She fiddles. She dances. She fiddles and dances — simultaneously.
April Verch sings, too.
The Canadian musician known for her Ottawa Valley sound kicks off the 31st season of the Crossroads Music Series in North Andover on Saturday night.
In advance, Verch made a unique request.
“She’s really the only artist who requires a 4-by-8 piece of plywood,” said David Kovner, a Crossroads volunteer.
“Smooth, half-inch plywood, she was very particular,” added Kimberly Adami, a longtime Crossroads hand.
A member of the North Parish of North Andover Unitarian Universalist Church is donating the plywood and will deliver it in his truck on Saturday morning.
Saturday night, the champion step dancer and fiddler will put the wood and fiddle to good work at the church.
Crossroads and the crowd is devoted to music, and the musicians appreciate that attention, Adami and Kovner said.

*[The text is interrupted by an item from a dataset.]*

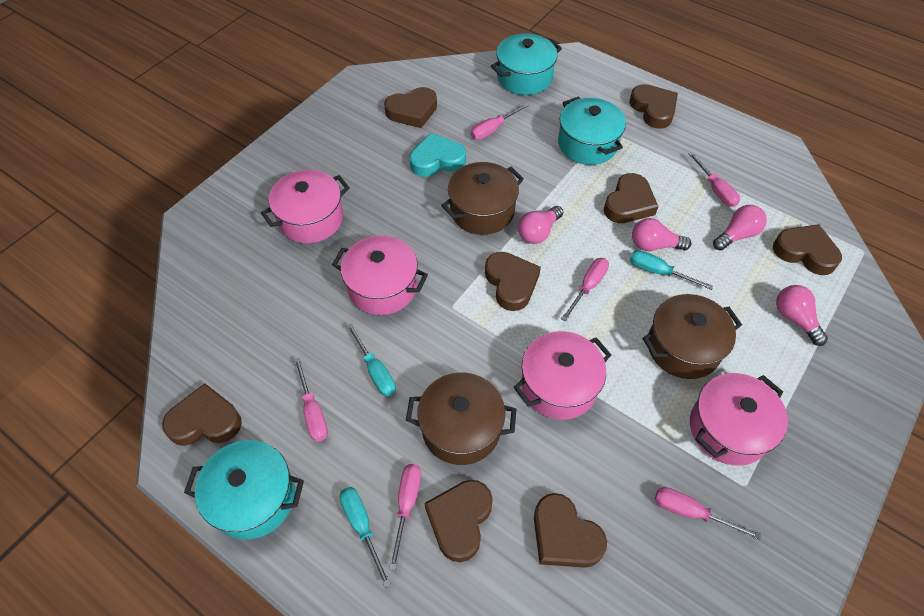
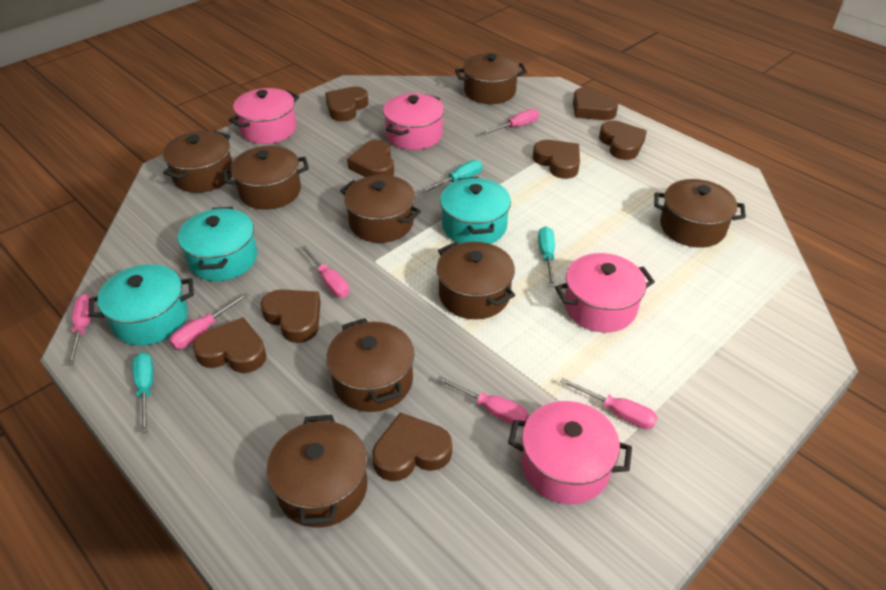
brown pot: 3 -> 8
pink light bulb: 4 -> 0
turquoise heart: 1 -> 0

“The artists, they loves us, they love Crossroads, they love how attentive we are,” Adami said.
“I go to concerts and see people talking more and more,” Kovner said. “It truly is a listening room here.”

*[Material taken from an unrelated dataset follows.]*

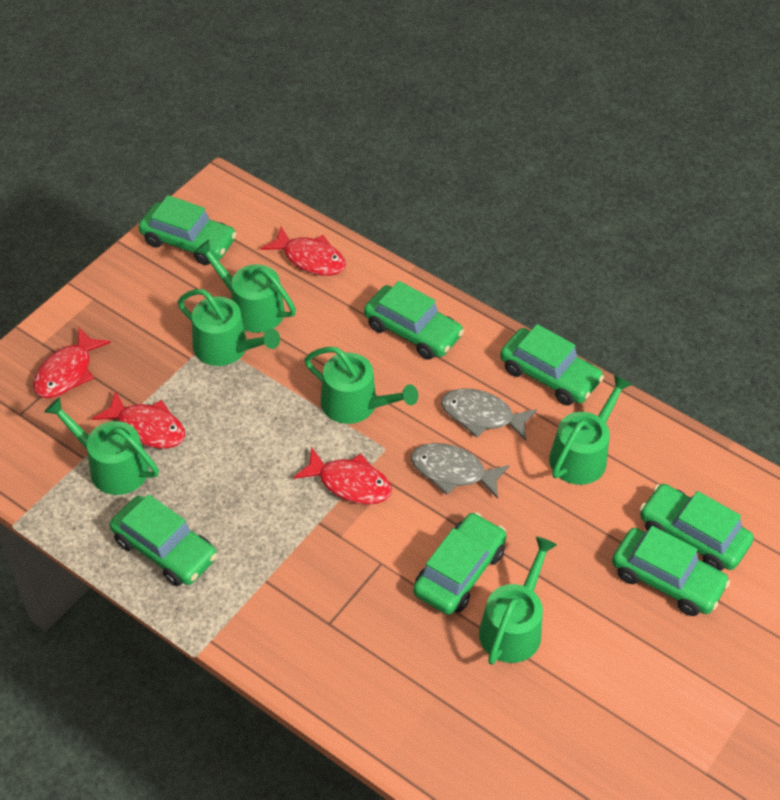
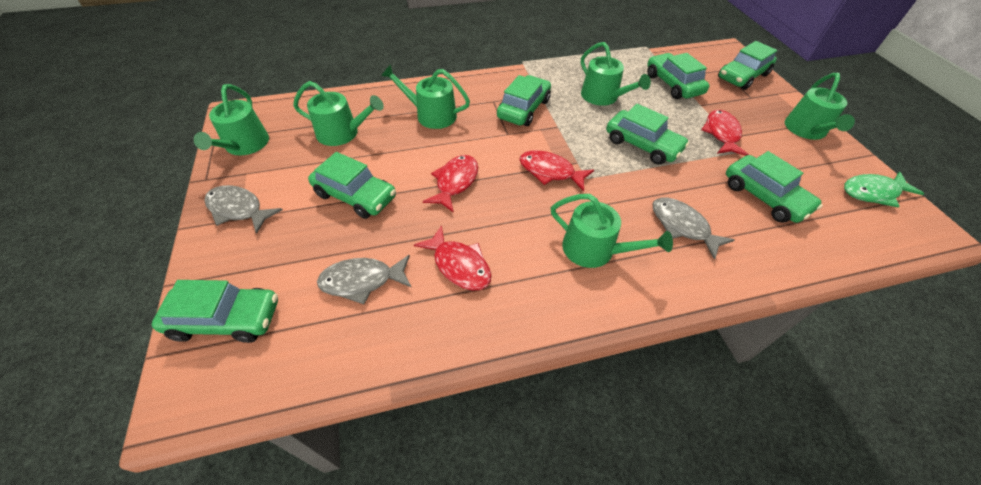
green fish: 0 -> 1
grey fish: 2 -> 3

The room seats 180. The acoustics get raves from the musicians.
For 10 years, the house has had the same sound person, Jeff Chitouras.
The house caters to listening and sobriety.

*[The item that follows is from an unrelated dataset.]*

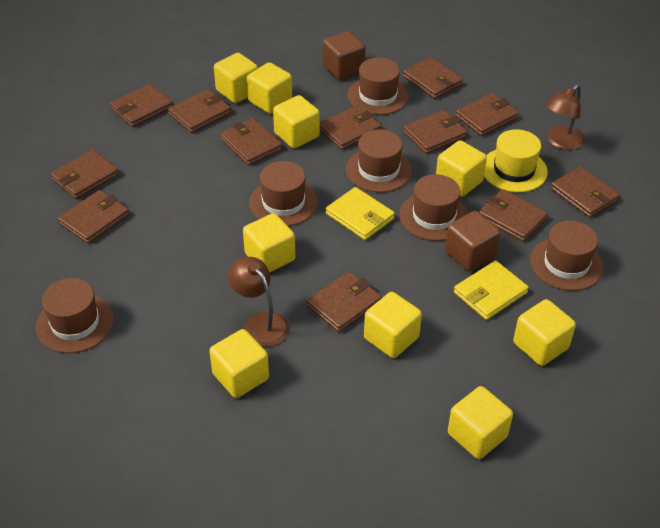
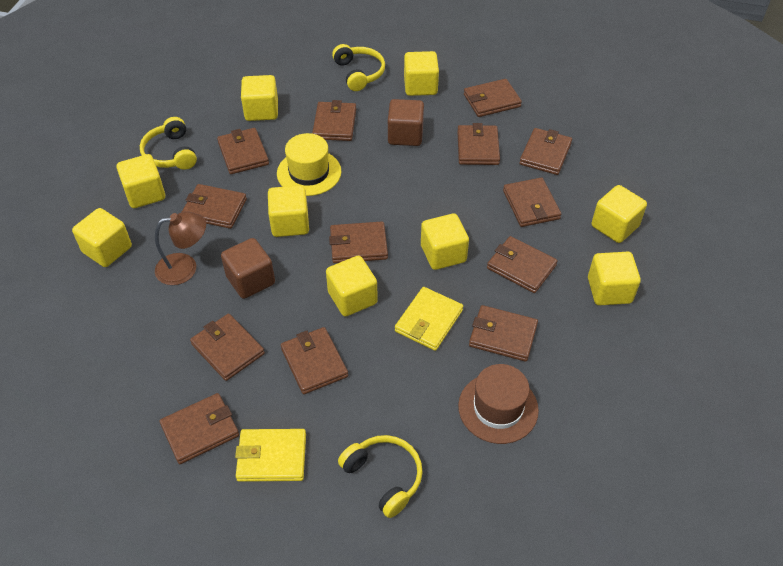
brown hat: 6 -> 1
brown lamp: 2 -> 1
brown wallet: 12 -> 13
yellow headphones: 0 -> 3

The drinks are nonalcoholic. Coffee, tea and seasonal beverages and home-baked desserts are for sale before the performance and at intermission.
Five questions with April Verch
Q: Tell us a little about yourself and your music, and about musicians who have influenced you?
A: I grew up in Pembroke, Ontario, in a region called the Ottawa Valley, which has its own unique style of fiddling and step dancing. I learned that style as a little girl, and then gradually expanded to include other genres that inspired me along the way. I am largely inspired by old field recordings, often musicians who didn’t consider themselves professionals but played with such passion.
Q: What can people who come to your show expect?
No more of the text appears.